Non-Winter Blues…

UPDATE: My song got selected as one of three winners of WNYC’s Public Song Project. You can listen to the radio interview here: https://www.wnyc.org/story/winners-public-song-project/

Well, I dropped my annual SAD track. At home more and dealing with what this year has been an unusual winter, I have public radio on during the day and got wind of a public domain song contest on WNYC.

I had a song in mind, but couldn’t find it on the list of eligible works, that’s when Vernon Dalhart’s The Prisoner’s Song caught my ear. Released in 1924, it was the first country hit that sold a million copies. It is melancholy in a major key and interpreted by the likes of Johnny Cash and Louis Armstrong. It is cozy, crackly, and plaintive on vinyl as sung by Vernon.

I started checking out a banjo from the Brooklyn Library and got one for this month. Somehow, I gravitate towards minor keys on a very bright sounding instrument. Since the original song is perfect and well-covered as it is, I opted for a different tack.
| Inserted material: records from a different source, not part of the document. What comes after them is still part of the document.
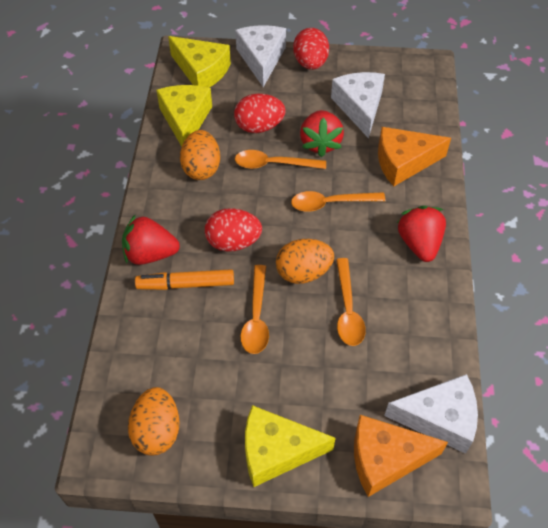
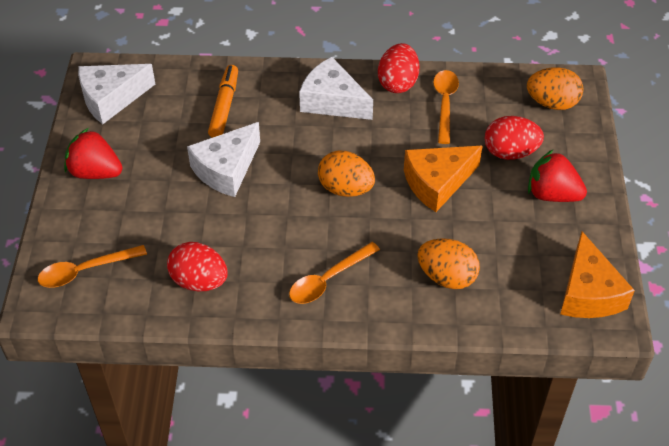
orange spoon: 4 -> 3
red strawberry: 3 -> 2
yellow cheese: 3 -> 0

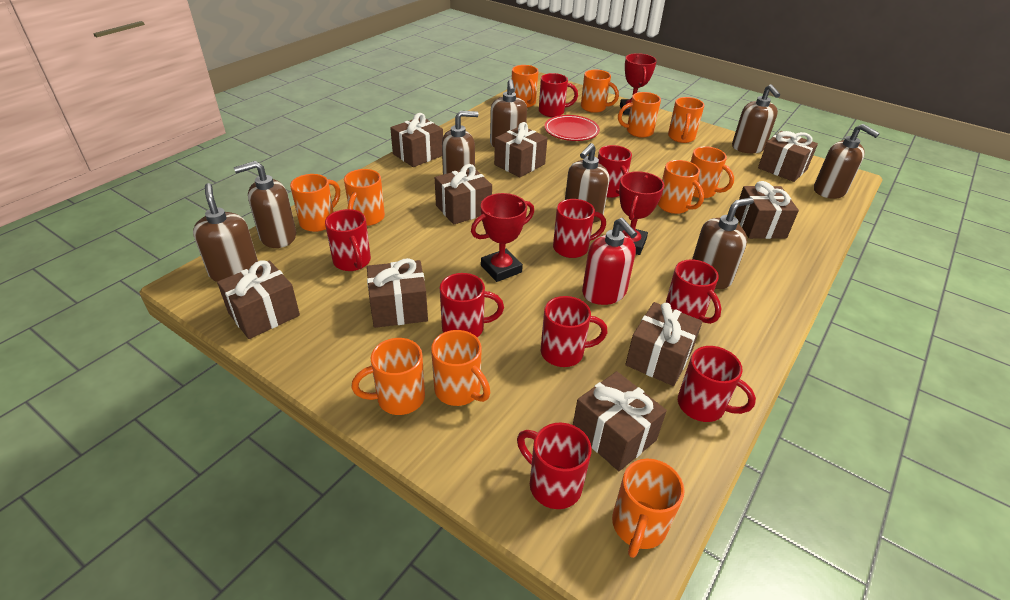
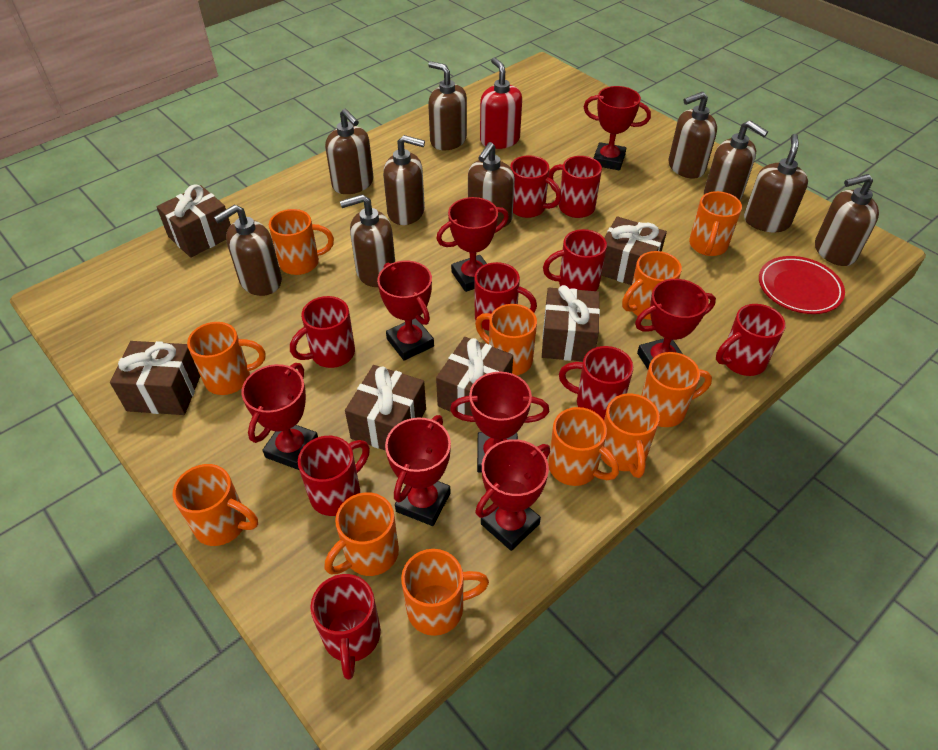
brown gift: 9 -> 6
brown soap dispenser: 8 -> 10
red trophy: 3 -> 8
I had just seen The Passion of Joan of Arc (1928), and thought a woman prisoner would sing it in a minor key. I thought of James Blake as I laid down an arpeggiated figure with some trap beats. I then added some vocal harmonies to sing over.

After a couple days in GarageBand, it had mutated into something symphonic and worldly. Now I was thinking Massive Attack. I had harp, koto and oud bits that sounded to me very bluesy and opted for a very subby bass. I did a scratch vocal that followed the feel of the track as it changed and wound up keeping it. It was hard to track at home because I didn’t have an iso booth and the ambulances and police sirens are frequent, as is the thunderous amp bleed from my downstairs neighbor. So I had to wait for windows of silence and then just go for it without the luxury of time for extra takes.


Here is the completed song. The lyric video was also a bit of struggling with the computer, but I got it done.

For me, this song is sung by an incarcerated woman that could be anywhere in the world, that could be imprisoned for not following the rules or staying in her lane. She could be lonely because she is in solitary, or because she had to leave a loved one, maybe a child behind. She is dreaming of her beloved and freedom to be with them, even if it means death. For death to mean freedom to mean truth is a profound thing. I still am haunted by Mahsa Amini, and others like her, and dedicate this song to prisoners. To be imprisoned is a loss that needs to be lamented.